For HIPAA claiming purposes, each of your MMIS Categories of Service and Specialty Codes will be replaced with a Taxonomy Code. More information will be provided in the future as we proceed to develop our HIPAA specifications.

HIPAA Testing

Beta testing of selected provider types may begin the end of April 2002. A more precise testing timeframe will be published in upcoming Medicaid Updates, or via fiscal agent provider letters, as we finalize our systems requirements.
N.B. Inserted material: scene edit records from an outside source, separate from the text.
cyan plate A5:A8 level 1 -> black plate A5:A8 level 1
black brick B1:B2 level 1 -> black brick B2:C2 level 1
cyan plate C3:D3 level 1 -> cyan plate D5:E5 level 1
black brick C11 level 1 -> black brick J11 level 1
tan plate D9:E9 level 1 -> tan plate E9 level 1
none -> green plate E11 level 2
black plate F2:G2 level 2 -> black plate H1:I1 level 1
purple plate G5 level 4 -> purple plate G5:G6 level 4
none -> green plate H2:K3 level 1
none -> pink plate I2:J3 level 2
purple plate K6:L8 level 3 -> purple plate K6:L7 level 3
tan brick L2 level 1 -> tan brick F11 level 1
Provider Education/Training

CSC Provider Relations staff are finalizing a comprehensive HIPAA education/training plan which will include:

  • publishing HIPAA billing specifications; and,
  • regional HIPAA training seminars.

The anticipated regional training will focus on Medicaid claiming requirement changes as mandated by the HIPAA legislation. All of our HIPAA requirements will be compliant with the Transactions standards. As such, we strongly encourage providers to undertake necessary steps, well in advance of our training seminars, to assure their systems and business processes are HIPAA compliant. If you contract with a vendor, billing service, or clearinghouse, do not assume that they will necessarily be able to accommodate your HIPAA data submission needs. Make sure you are apprised of their compliance and testing certification activities. Remember, New York Medicaid intends to be HIPAA compliant effective October 16, 2002, and unless Congress approves an extension, we expect our providers who bill electronically to submit only HIPAA compliant transactions.

Statewide HIPAA Website

In New York, the Office For Technology (OFT) has been designated as the lead agency for HIPAA implementation. We are working with OFT to develop a Statewide HIPAA website.

However, we are excited to announce the creation of a HIPAA site within the New York State Department of Health website! This site, available in December 2001, can be accessed at:

Don't Be Afraid to Call

The HIPAA Transactions will have a very significant impact on our Medicaid enterprise and will alter our way of doing business, but they will not change what our business is -- to provide efficient and cost-effective healthcare for our needy adults and children. Our Medicaid program is one of the most comprehensive in the country and we take great pride in what we have been able to accomplish.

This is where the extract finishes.